Вообще, надо заметить, сам жанр органной импровизации сегодня — это в некотором смысле музейный экспонат. Очень мало кто из органистов импровизирует в таком стиле, который соответствует новейшим музыкальным тенденциям.
С.У.: Это следствие консервативности органистов или публики?
Д.П.: Органистов. Кто знает, что понравится публике? Может, ей бы и пришлось по вкусу. Но органисты просто не делают этого, импровизируя примерно в той же манере, как 40-50 лет назад.
С.У.: Как ты вообще оцениваешь ситуацию в современной органной композиции?
Д.П.: Полный, тотальный застой. Потому что сочиняют для органа в основном органисты, а они не настолько продвинуты в композиции, как профессиональные композиторы. Композиторы же не обладают достаточными знаниями органа и просто боятся его. Что-то должно произойти, чтобы композиторы отлипли от электроники и обратили внимание на орган, ведь это и есть акустическая альтернатива электронике!
С.У.: Когда мы с тобой представляли «Симфонию органа» в Третьяковской галерее, речь зашла о том, что сам тембр органа воспринимается по-особому, как нечто метафизическое. И в фильме это подчеркнуто. А ты сам как органист чувствуешь эту особую сущность звучания?

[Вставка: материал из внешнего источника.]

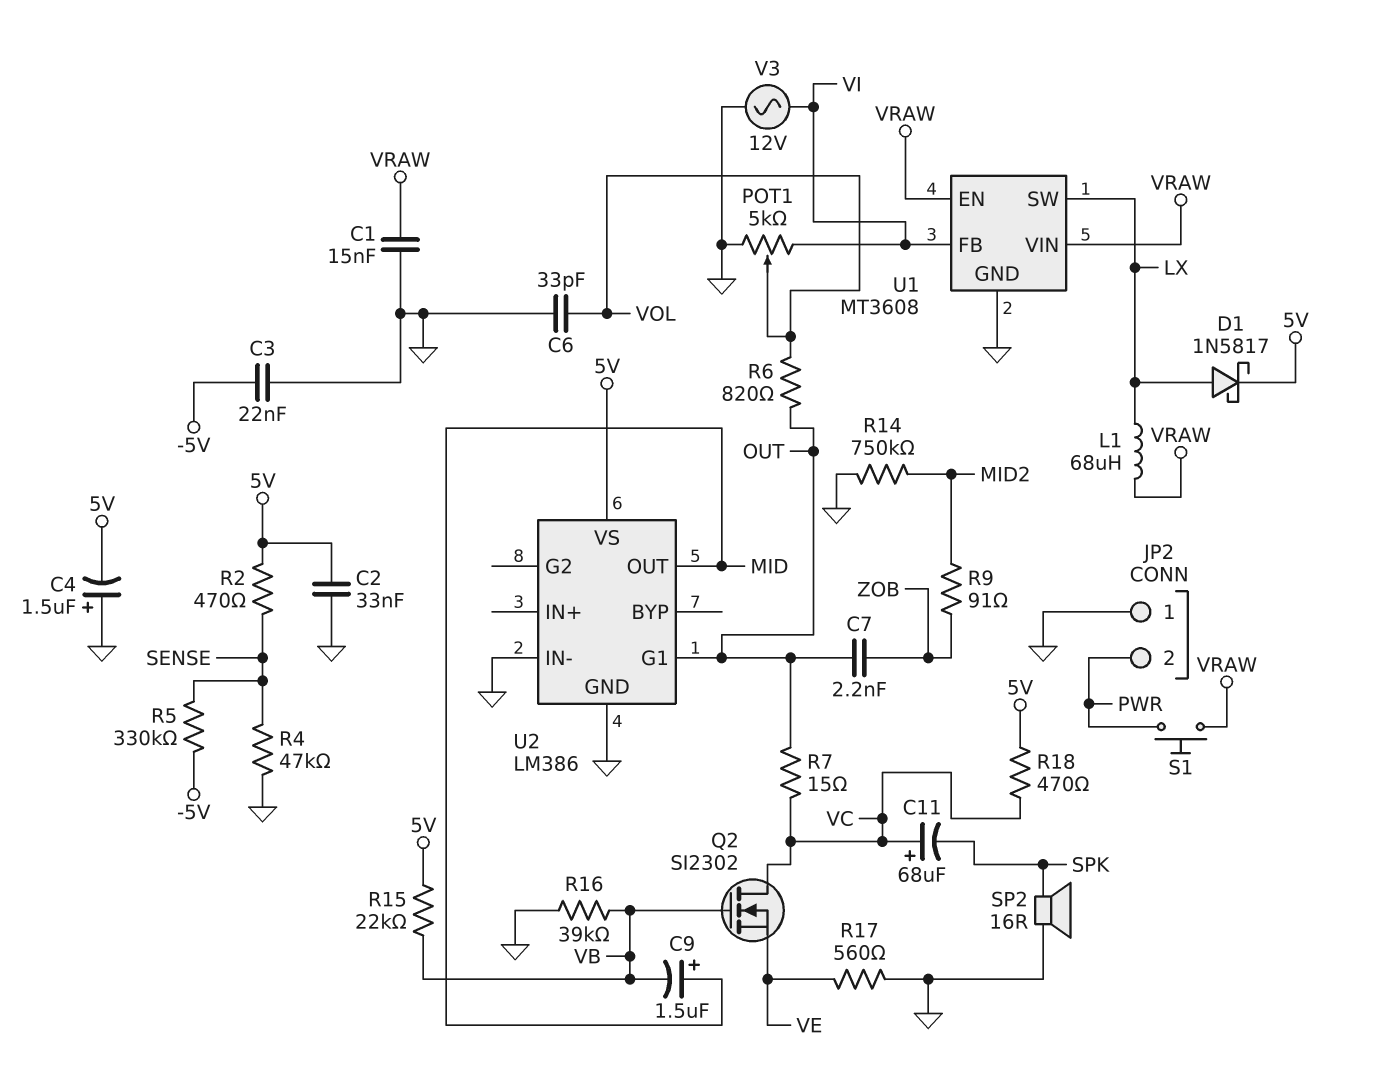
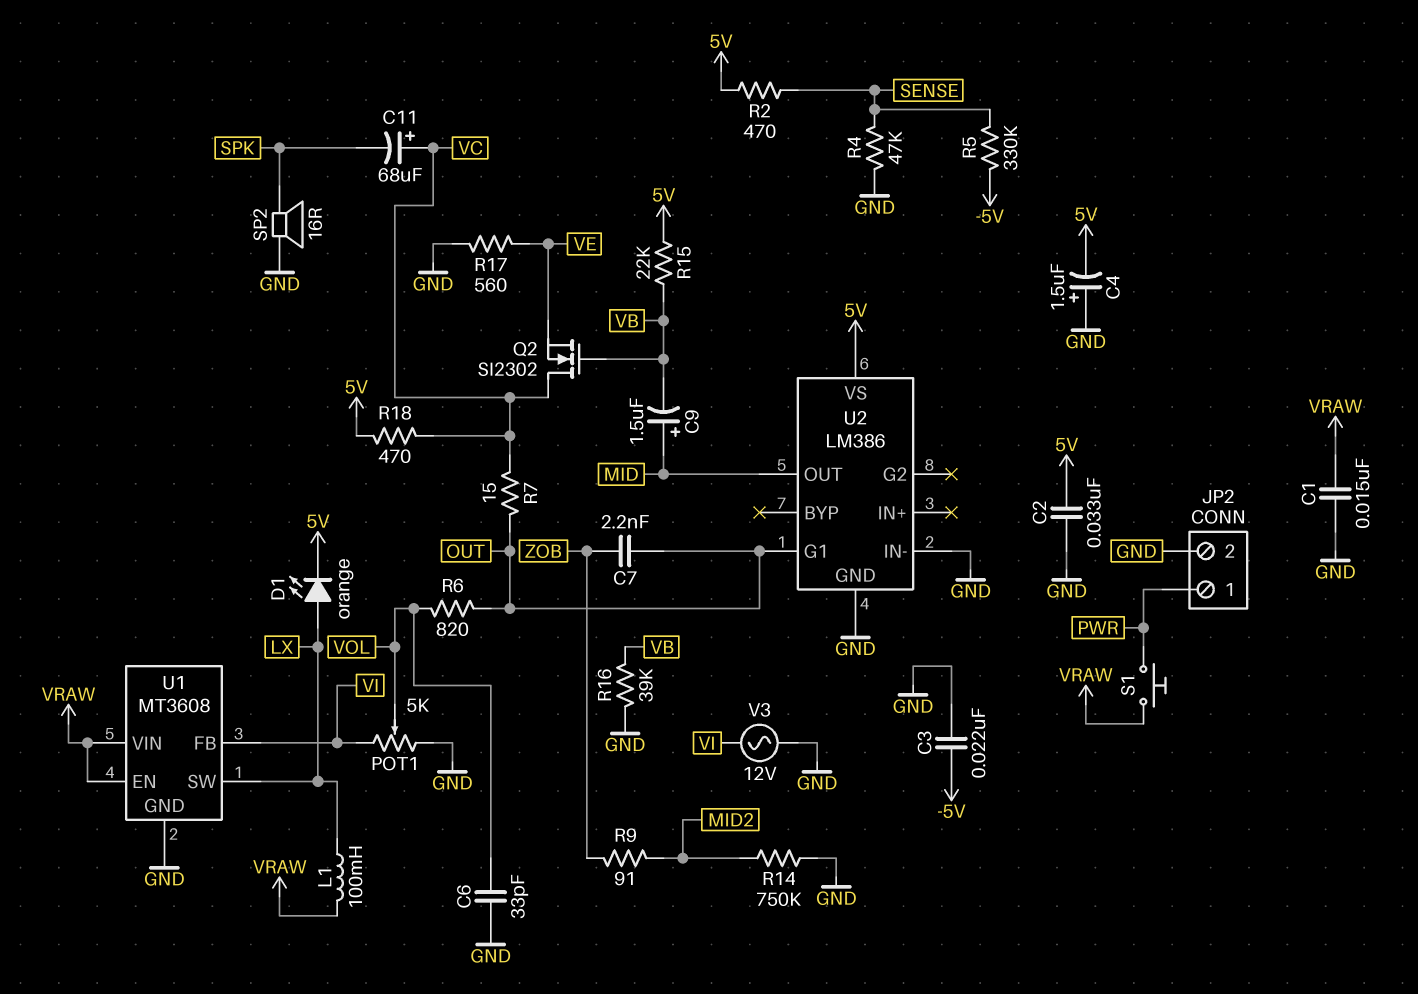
D1: schottky 1N5817 (A LX, K 5V) -> LED orange (A LX, K 5V)
JP2 pin 1: GND -> PWR
JP2 pin 2: PWR -> GND
L1: 68uH (LX, VRAW) -> 100mH (LX, VRAW)

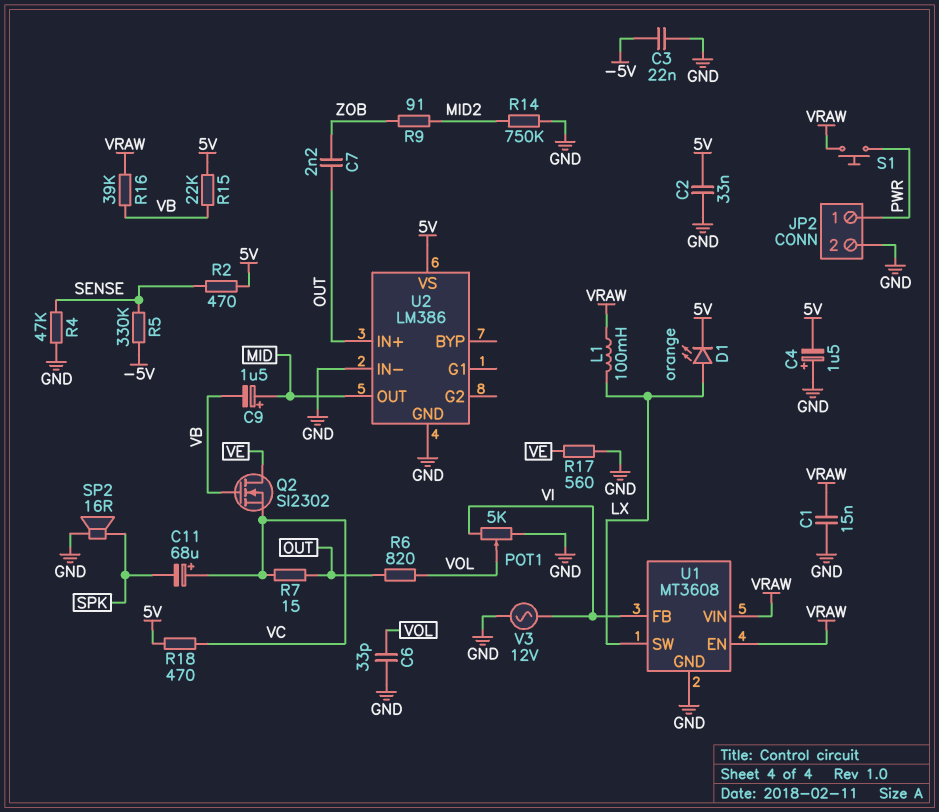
Q2: NMOS SI2302 (G VB, D VC, S VE) -> NMOS SI2302 (G VB, D VE, S VC)
R16: 39k (GND, VB) -> 39k (VB, VRAW)
U2 pin G1: OUT -> none
U2 pin IN+: none -> OUT

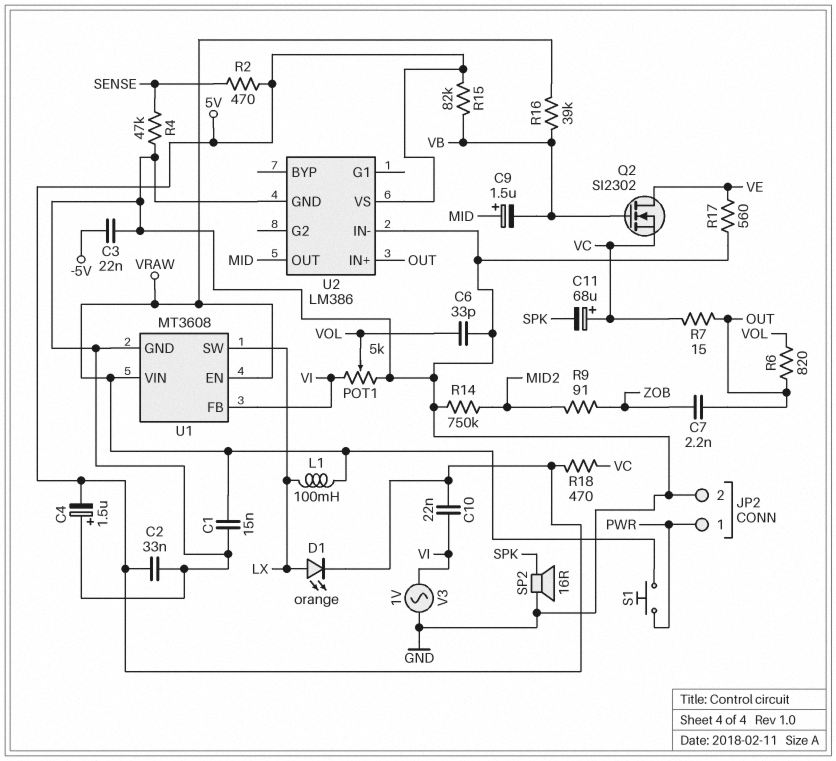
C10: none -> 22nF (5V, VI)
R5: 330k (-5V, SENSE) -> none
R15: 22k (5V, VB) -> 82k (5V, VB)
V3: AC 12V (GND, VI) -> AC 1V (GND, VI)

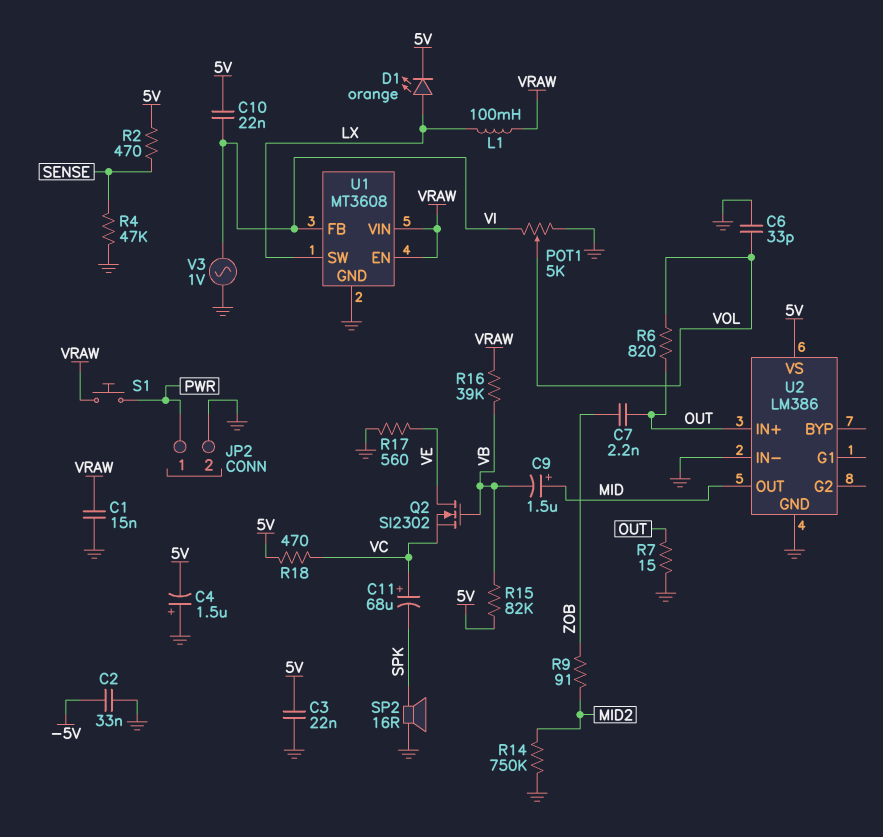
C2: 33nF (5V, GND) -> 33nF (-5V, GND)
C3: 22nF (-5V, GND) -> 22nF (5V, GND)
R7: 15 (OUT, VC) -> 15 (GND, OUT)

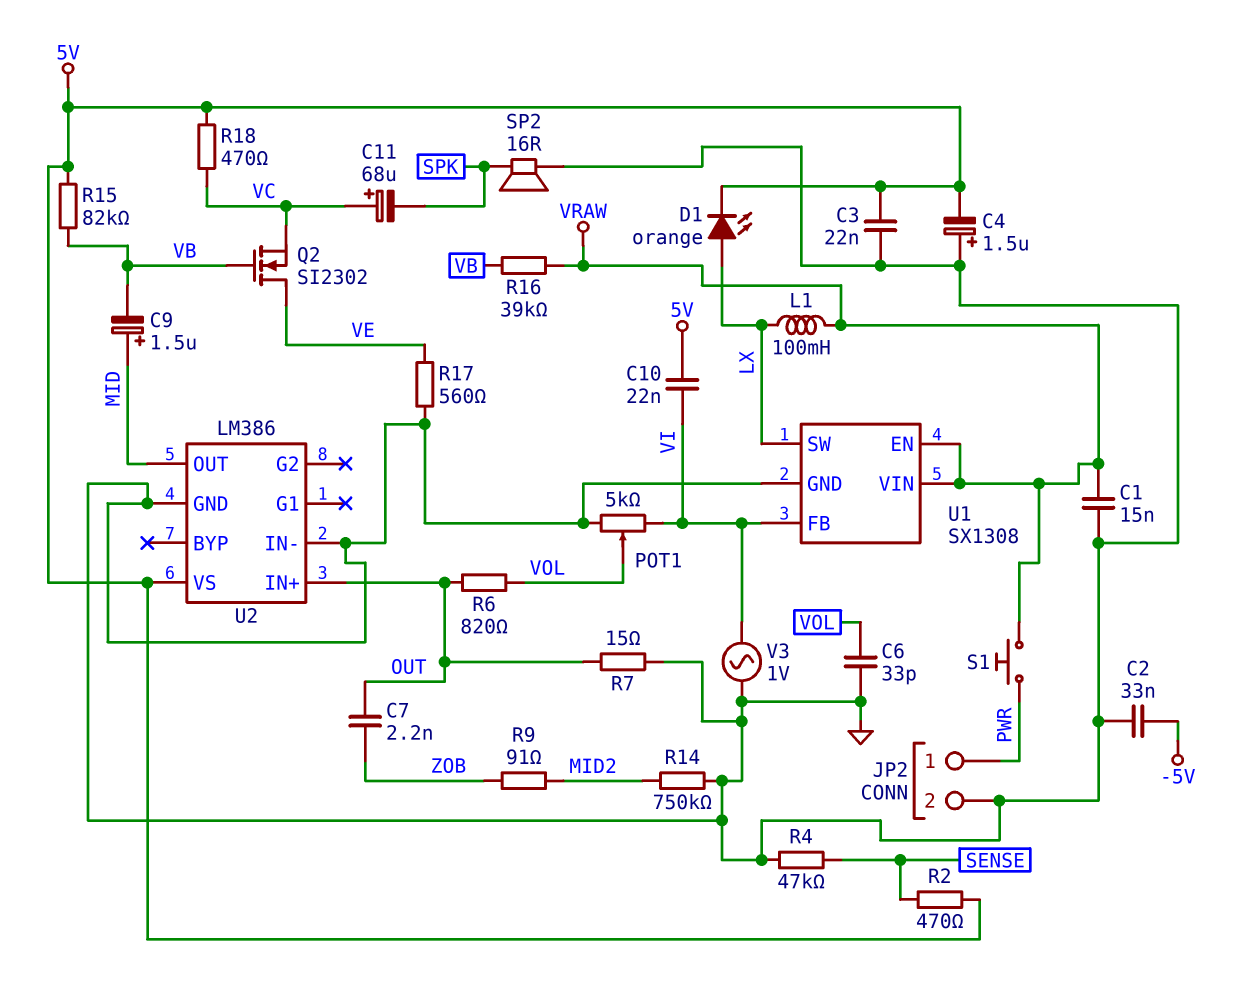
U1: MT3608 -> SX1308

Д.П.: Я слышал орган так много, что для меня это уже обычный, естественный звук. У меня настолько сильно уши заполнены этим звуком, что мне сложно поставить себя на место человека, который слышит орган впервые или, по крайней мере, редко. Но я думаю, что определенное сочетание органных регистров, тембров может вызвать мурашки по коже даже у опытных органистов.
С.У.: Сейчас мы делаем новый фильм для Московской консерватории, и, хотя он уже на совсем другую тему — про молодых композиторов, орган там тоже фигурирует, причем именно в этом своем метафизическом амплуа. Ты написал сочинение, где он играет в ансамбле со скрипкой, виолончелью, трубой и тромбоном. Первый раздел сочинения звучит в самом начале фильма, а второй — в самом конце. Можешь, не раскрывая сюжетной составляющей концовки, чтобы не портить удовольствие будущим зрителям, объяснить ключевую особенность использования органа?
Д.П.: Суть концепции как раз в том, что происходит в финальной сцене фильма. Но поскольку ты просишь не озвучивать это, могу сказать, что орган и ансамбль во всем сочинении существуют в каком-то смысле параллельно. Условно говоря, в разных плоскостях.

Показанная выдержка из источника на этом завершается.